The South’s manufacturers have endured a tough start to the year with conditions remaining around a three year low according to the first quarter manufacturing outlook survey published today by EEF, the manufacturers’ organisation and business advisers BDO.
Demand conditions remained difficult across a number of markets, but Europe again stands out as being especially challenging. However, the survey also shows there are signs that manufacturers’ could see conditions turn around in the coming quarter with output of +28%. In particular there is a notable improvement in the proportion of companies planning for growth in overseas sales in the next three months and, importantly, this trend is fairly widespread across most manufacturing sectors.
The survey also shows with a forecast improvement in trading conditions in the months ahead, manufacturers are planning to increase their capital investment and employment levels by +11%.
Commenting, Ms Lee Hopley, EEF Chief Economist, said:
“As expected, manufacturers have seen a tough start to the year as weaker conditions at home and abroad dragged on from the end of last year. However, the outlook may be somewhat brighter looking forward and with more companies expecting to see growing production and sales in the next three months. This confidence is still fragile; world events have been moving quickly and at the moment it doesn’t take much for customers to hold back on placing orders.
“Nevertheless, the UK economy needs positive news, particularly as growth driven by more trade and investment has still to materialise on a more sustained basis. But a recovery with a bit more momentum behind it cannot be taken for granted. Government cannot afford to let up in efforts to take a more dynamic approach to boosting growth through investment, starting with the Budget in a few weeks time.”

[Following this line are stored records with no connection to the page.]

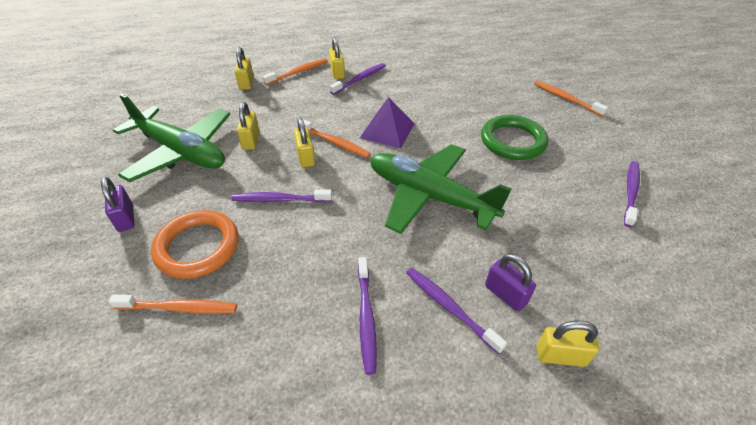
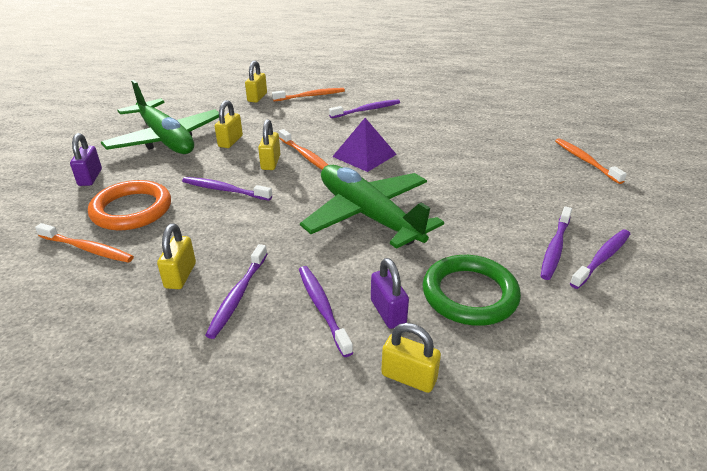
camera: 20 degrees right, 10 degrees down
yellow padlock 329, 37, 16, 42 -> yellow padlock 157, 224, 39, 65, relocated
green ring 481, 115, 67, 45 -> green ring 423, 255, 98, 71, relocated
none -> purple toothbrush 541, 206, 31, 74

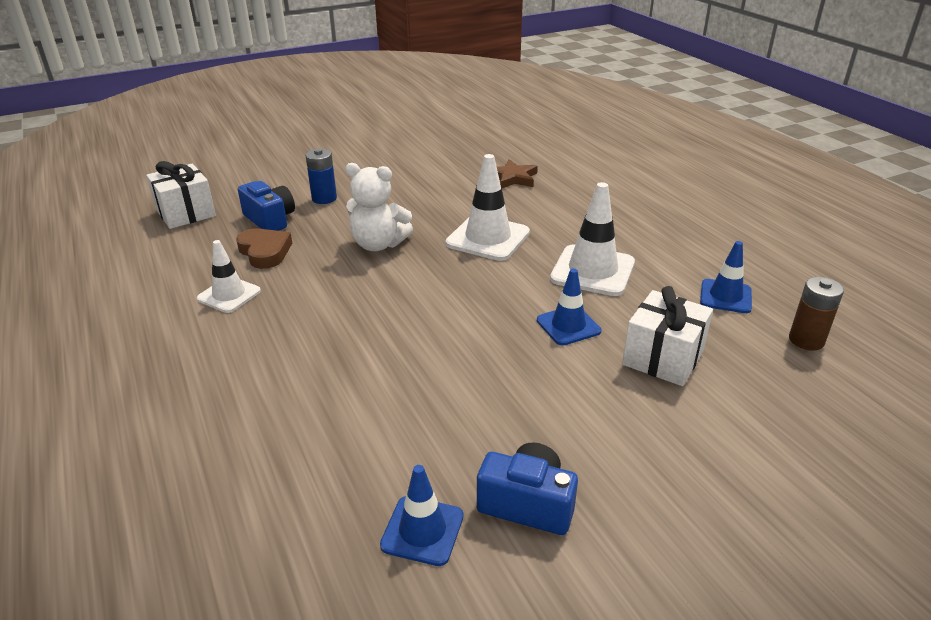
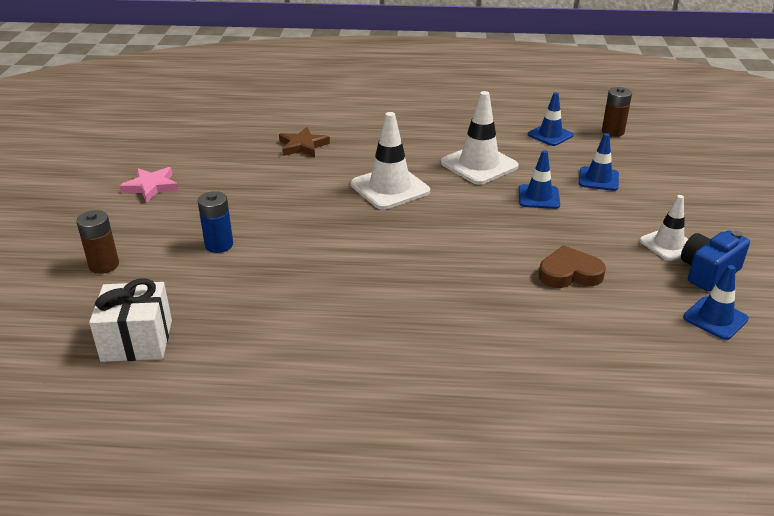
camera: 60 degrees left, 0 degrees up
white traffic cone 197, 240, 64, 73 -> white traffic cone 639, 195, 49, 66, relocated
brown heart 236, 228, 56, 41 -> brown heart 539, 245, 67, 43, relocated
blue camera 238, 181, 57, 50 -> none
white teddy bear 345, 163, 68, 88 -> none
white gift 622, 286, 91, 100 -> blue traffic cone 579, 133, 40, 58
none -> brown battery 76, 210, 43, 64
none -> pink star 120, 167, 59, 35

Arbinder Chatwal, Head of Manufacturing at BDO Southampton, said:
“These figures round off a gloomy six month run for the sector, however, the storm clouds do seem to be parting slightly. Sentiment is improved for the next three months which is translating into increased employment and ongoing plans for investment. Much of this is being driven by positive export expectations despite the fact that the landscape in Europe remains uncertain. What is needed is positive action, either from Government or increased lending from the banks, that provides the impetus to move positive intentions into actual output and sales.”